Craft in Architecture

Architectural, Interior Crafts, Clay, Terracotta, Pottery

Craft in Architecture: Terracotta Bricks

The making of brick and tiles is among one of the oldest crafts of Nepal. According to the Buddhist manuscript Swayambhoo Puran – which deals with the origin of the Swayambhoo Chaitya in the Kathmandu Valley and the founding of the city of Kathmandu itself by Lord Manjusri – mention is made of brick and tile-making. Archaeology and a study of ancient buildings provide evidence to the excellence achieved during the Kirant, Lichhchhavi, and Malla periods in the history of Nepal. Temples and stupas made of terracotta bricks and belonging to the Malla periods still exist in Nepal, as evidence of the excellent workmanship practised there.

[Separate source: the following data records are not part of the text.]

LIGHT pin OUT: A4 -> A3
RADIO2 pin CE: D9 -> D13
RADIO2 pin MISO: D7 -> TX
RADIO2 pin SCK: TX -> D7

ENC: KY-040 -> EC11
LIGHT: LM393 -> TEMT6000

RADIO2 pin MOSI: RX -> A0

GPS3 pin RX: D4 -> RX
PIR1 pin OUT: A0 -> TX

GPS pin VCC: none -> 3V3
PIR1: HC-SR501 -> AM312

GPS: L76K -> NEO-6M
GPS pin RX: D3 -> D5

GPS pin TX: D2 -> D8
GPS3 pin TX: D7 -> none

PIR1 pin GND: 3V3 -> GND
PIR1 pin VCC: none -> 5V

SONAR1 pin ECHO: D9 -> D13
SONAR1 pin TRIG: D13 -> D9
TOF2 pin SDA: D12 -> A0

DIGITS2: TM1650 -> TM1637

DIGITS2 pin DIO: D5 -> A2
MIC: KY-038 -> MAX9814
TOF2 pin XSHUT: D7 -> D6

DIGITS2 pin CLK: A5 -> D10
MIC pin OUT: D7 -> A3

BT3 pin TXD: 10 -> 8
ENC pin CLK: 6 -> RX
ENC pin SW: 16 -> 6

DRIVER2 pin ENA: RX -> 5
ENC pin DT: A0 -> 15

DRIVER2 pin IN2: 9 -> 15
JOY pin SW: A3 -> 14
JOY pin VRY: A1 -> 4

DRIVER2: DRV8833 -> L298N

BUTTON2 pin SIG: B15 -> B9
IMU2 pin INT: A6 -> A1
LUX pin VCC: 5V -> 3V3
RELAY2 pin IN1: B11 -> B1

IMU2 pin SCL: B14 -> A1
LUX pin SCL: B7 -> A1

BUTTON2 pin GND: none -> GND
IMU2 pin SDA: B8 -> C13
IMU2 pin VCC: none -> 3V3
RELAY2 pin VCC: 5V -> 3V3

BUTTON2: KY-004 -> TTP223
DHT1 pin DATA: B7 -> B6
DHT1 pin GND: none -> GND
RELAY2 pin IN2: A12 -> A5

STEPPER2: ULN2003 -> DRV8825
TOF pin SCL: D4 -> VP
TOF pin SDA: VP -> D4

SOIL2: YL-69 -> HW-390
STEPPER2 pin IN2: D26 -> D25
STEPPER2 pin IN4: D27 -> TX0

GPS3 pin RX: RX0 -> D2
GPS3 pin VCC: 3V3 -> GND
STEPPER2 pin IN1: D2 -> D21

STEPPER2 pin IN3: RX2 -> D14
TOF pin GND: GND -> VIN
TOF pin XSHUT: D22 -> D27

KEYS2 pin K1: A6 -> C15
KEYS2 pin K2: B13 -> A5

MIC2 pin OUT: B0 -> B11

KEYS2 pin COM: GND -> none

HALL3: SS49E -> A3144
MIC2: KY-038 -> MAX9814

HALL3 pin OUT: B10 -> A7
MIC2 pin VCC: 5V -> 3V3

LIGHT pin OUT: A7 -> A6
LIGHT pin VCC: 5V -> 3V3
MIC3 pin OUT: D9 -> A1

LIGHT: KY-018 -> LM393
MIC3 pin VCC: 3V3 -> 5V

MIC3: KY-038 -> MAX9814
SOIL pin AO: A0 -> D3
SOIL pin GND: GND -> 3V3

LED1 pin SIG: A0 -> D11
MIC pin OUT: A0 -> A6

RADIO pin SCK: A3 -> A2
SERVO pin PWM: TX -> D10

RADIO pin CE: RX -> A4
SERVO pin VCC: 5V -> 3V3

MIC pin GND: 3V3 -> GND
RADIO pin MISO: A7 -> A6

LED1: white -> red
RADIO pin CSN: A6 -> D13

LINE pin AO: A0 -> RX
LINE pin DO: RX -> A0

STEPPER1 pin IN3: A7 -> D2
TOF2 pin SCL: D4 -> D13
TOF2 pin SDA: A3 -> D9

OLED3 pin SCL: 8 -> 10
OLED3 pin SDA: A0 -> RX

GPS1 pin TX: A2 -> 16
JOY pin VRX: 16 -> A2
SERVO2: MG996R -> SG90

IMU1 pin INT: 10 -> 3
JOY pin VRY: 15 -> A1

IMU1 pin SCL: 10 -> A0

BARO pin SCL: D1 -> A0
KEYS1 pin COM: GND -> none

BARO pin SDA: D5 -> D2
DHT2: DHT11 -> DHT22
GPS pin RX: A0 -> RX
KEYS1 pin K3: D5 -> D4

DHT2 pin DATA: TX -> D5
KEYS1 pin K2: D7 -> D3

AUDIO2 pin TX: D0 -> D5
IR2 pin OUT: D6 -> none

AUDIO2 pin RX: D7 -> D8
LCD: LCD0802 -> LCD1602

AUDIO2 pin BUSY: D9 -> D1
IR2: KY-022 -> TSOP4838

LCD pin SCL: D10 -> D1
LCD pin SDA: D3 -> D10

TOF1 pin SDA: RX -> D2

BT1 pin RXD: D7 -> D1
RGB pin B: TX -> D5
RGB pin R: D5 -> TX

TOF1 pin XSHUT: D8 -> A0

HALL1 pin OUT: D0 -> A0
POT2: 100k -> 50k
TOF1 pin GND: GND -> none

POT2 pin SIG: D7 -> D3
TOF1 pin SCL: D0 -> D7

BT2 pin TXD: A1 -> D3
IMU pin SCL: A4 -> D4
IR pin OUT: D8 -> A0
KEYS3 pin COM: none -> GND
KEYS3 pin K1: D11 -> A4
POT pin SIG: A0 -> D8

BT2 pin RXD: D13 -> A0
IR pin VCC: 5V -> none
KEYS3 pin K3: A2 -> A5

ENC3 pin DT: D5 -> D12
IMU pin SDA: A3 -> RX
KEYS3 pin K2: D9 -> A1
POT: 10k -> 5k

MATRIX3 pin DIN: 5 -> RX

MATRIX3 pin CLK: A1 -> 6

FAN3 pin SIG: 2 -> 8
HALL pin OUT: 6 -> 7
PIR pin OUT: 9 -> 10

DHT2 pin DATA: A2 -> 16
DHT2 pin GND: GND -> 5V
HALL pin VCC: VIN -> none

Brick-making from the local clay of the fields is still an important indigenous craft technique and business in Nepal. Since stones are not readily found in the alluvial soil, most buildings here are of brick – the same material that has been used since the earliest times. With great foresight, the Kathmandu city fathers recently passed an ordinance allowing only buildings with brick faces to be built within the city limits.

Local brick-making is done in winter. It involves scooping the soil from a field and pressing it into a mould that releases a rectangular-shaped chunk when turned upside down. These blocks are fired in large, squarish kilns.

The shape and size of bricks vary. Ancient Nepalese bricks of the Lichhchhavi period were much larger in size than those being used today (8.75″ X 4″ X 1.75″). The brick-making specialist craftsmen in Nepal belong to a special class of farmers known as awa or awale. An expert awa, working for about 4-5 hours, can make a thousand bricks in a single day.

The traditional method of brick-making by hand moulding, and baking in a kiln, is still practised. The chief tool, is the wooden mould of the required size and good-quality clay that is soft, plastic, and free from impurities – this is normally obtained from the fields where, often, makeshift brick kilns are erected on the spot. Sand that is fine, white in colour, and free from stone grits and other impurities, is another component, as is pancha clay, a well known variety of clay that is widely used as a water-proofing layer on open terraces and roof-tops before they are paved with tiles.

The clay that is collected is watered and allowed to remain wet for a day or two after which it is kneaded by trampling. This process is repeated once again after the clay has been scooped up and re-mixed with a spade. The clay is then ready for moulding.

The wooden mould is made slightly wet and some pancha clay or fine sand is sprinkled inside the mould. The awa then takes a roll of clay that is covered with sand on its outside and throws it with force into the mould. He then removes the excess clay with a metal wire. The mould is inverted and the brick comes out off the mould. The clay bricks are arranged in long rows on the ground for drying. They are dried for, at least, 15-20 days – if the bricks are not thoroughly dried, they tend to crack during the firing.

When enough bricks are ready the brick-makers start constructing the kilns. Traditionally, the up-draft and rectangular open-top kilns are used; a small-sized one can contain up to 25,000-30,000 bricks. These kilns are built up of the raw bricks, usually in the very area where the bricks are made. The kilns are about 15-20 feet long, 8-10 feet broad (at the base), and 15-20 feet in height. After the bricks are piled up, the firing is started at the base. The fire spreads till it reaches the opposite end of the kiln. At this stage, the fireplace is closed and the fire spreads to the upper part. This process of firing takes about 4-5 days. When the baking is complete the whole kiln is allowed to cool; thereafter one side of the wall is opened and the bricks are taken out. They are ready for use.